Named a Most Anticipated Book of 2026 by Literary Hub

From the author of the Pulitzer Prize-winning Lords of Finance, a magnificent and timely reckoning with the first truly global financial calamity and the famous banking family at the center of the whirlwind

Over the course of the 1850s and 1860s, during the first era of globalization, the world experienced an unprecedented economic boom. Fueling this expansion was an explosion in the global bond market, at the hub of which stood one family--the Rothschilds, arguably the wealthiest banking family in history. While the giant sums of capital provided through the bond market built the railroads, the century's most transformative investments, the money raised also unleashed a frenzy of speculation, massive overinvestment, and wasteful borrowing by governments.

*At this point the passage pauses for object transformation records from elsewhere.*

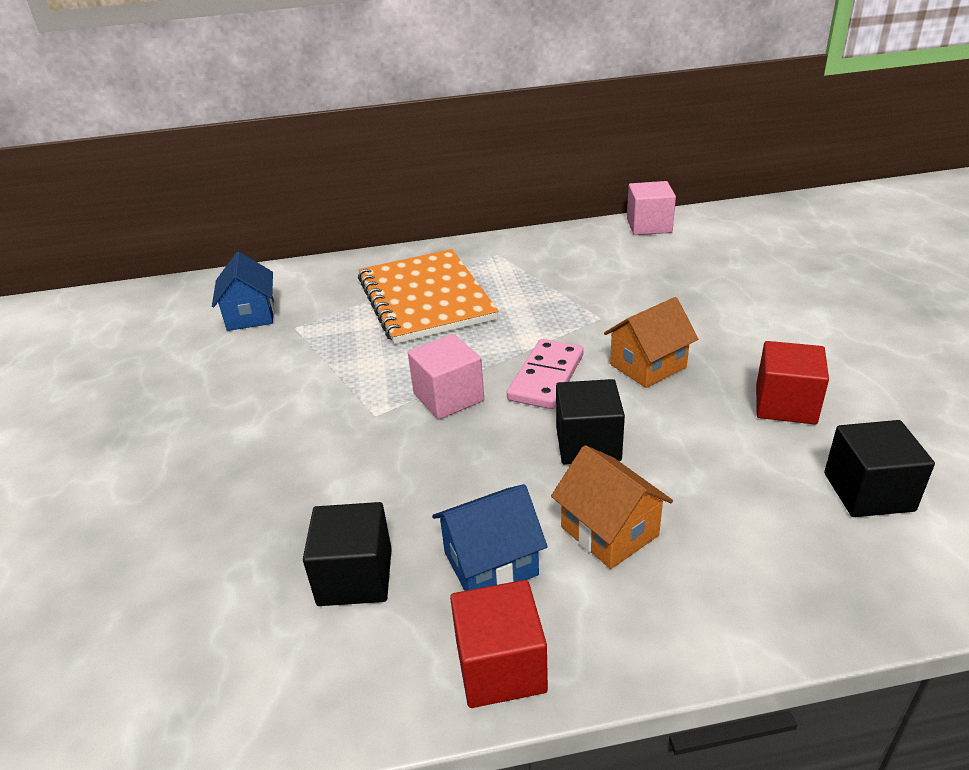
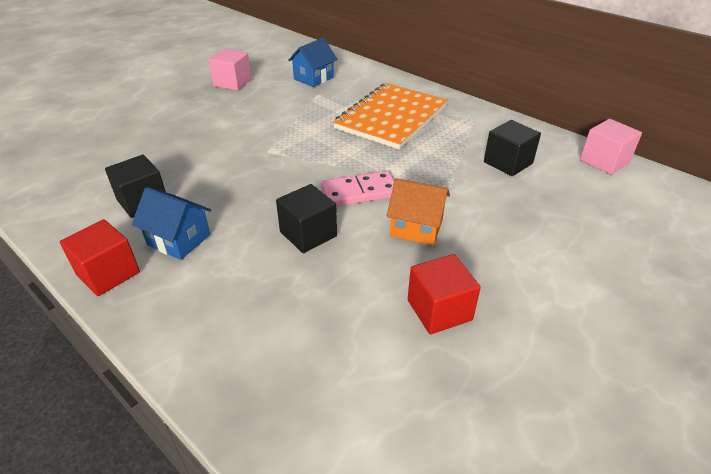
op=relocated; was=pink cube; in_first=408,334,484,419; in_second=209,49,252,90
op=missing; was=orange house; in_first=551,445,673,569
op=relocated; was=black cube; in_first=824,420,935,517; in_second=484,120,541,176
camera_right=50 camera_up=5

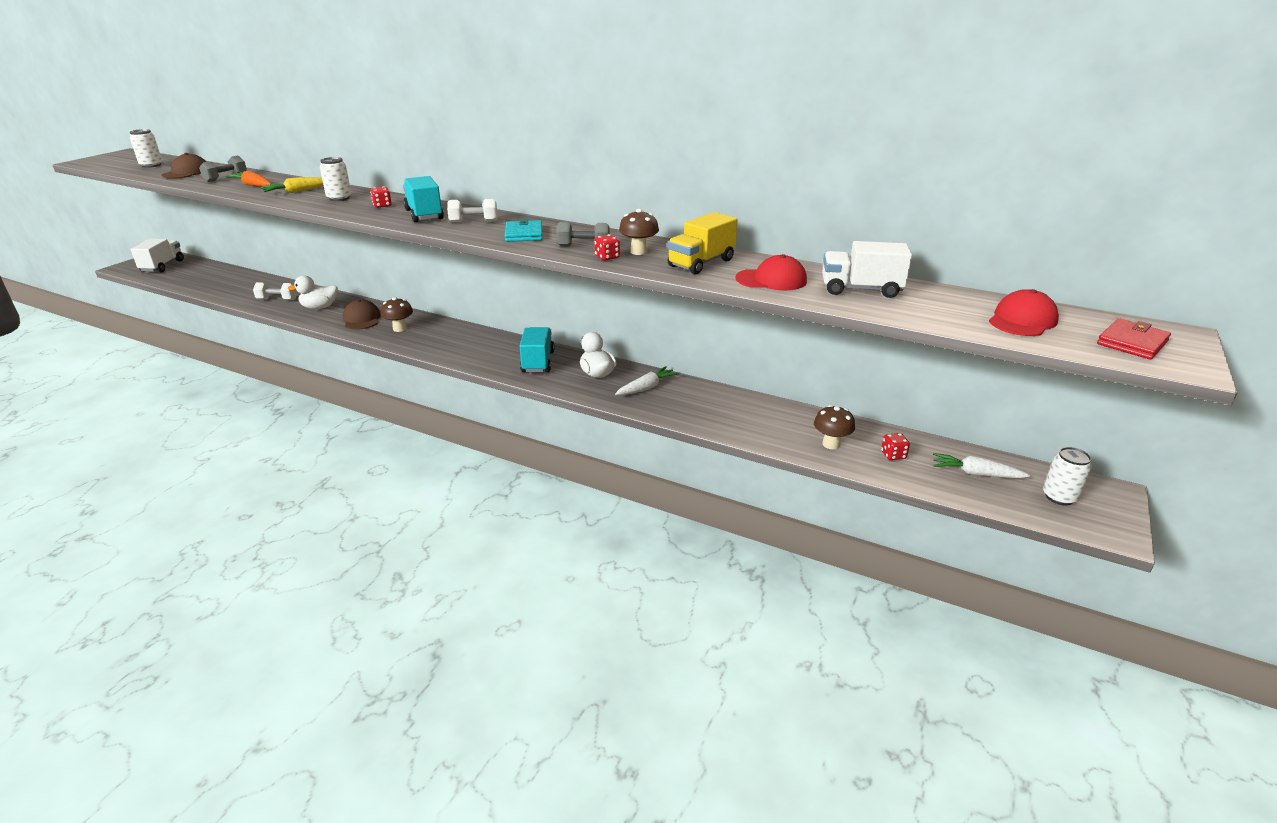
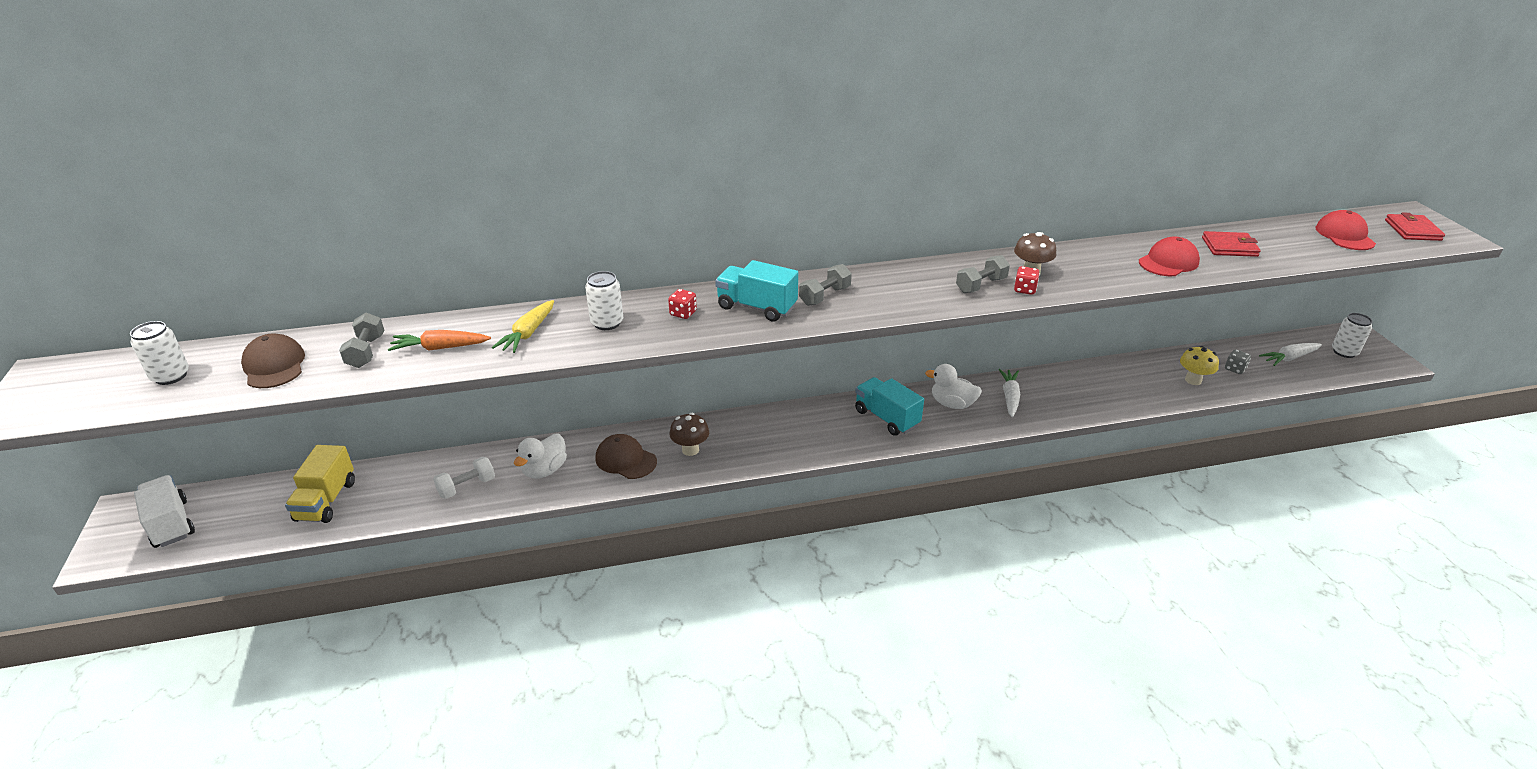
op=colour; was=white dumbbell; now=grey dumbbell; in_first=447,199,497,223; in_second=799,264,852,306
op=missing; was=turquoise wallet; in_first=505,219,542,242
op=relocated; was=yellow truck; in_first=667,212,738,274; in_second=285,445,355,523
op=colour; was=brown mushroom; now=yellow mushroom; in_first=814,405,855,449; in_second=1180,346,1219,385
op=exchanged; was=white truck; now=red wallet; in_first=822,241,912,298; in_second=1202,231,1261,257
op=colour; was=red dice; now=grey dice; in_first=881,433,910,460; in_second=1225,349,1251,374
camera_right=-40 camera_up=5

With excessive euphoria leading to disappointed expectations, in the early 1870s the bubble burst. Stock markets from Vienna to New York crashed, and dozens of railroads and many governments defaulted. Financial officials responded by blundering into a precipitous remaking of the global currency system--exacerbating the ensuing economic collapse and setting the stage for decades of a punitive deflation that sparked waves of anti-globalist populism. As Liaquat Ahamed shows us in this enthralling history, the crisis of 1873 was, among other things, a death blow to Reconstruction in the United States and the proximate cause of the Ottoman Empire's slow death spiral. Ironically, though the Rothschilds had presciently kept a low profile during the bubble, when the deluge came, they were viciously scapegoated as part of a wider hatred directed at "Jewish finance," a strain of antisemitism that would come to full evil flower during the twentieth century.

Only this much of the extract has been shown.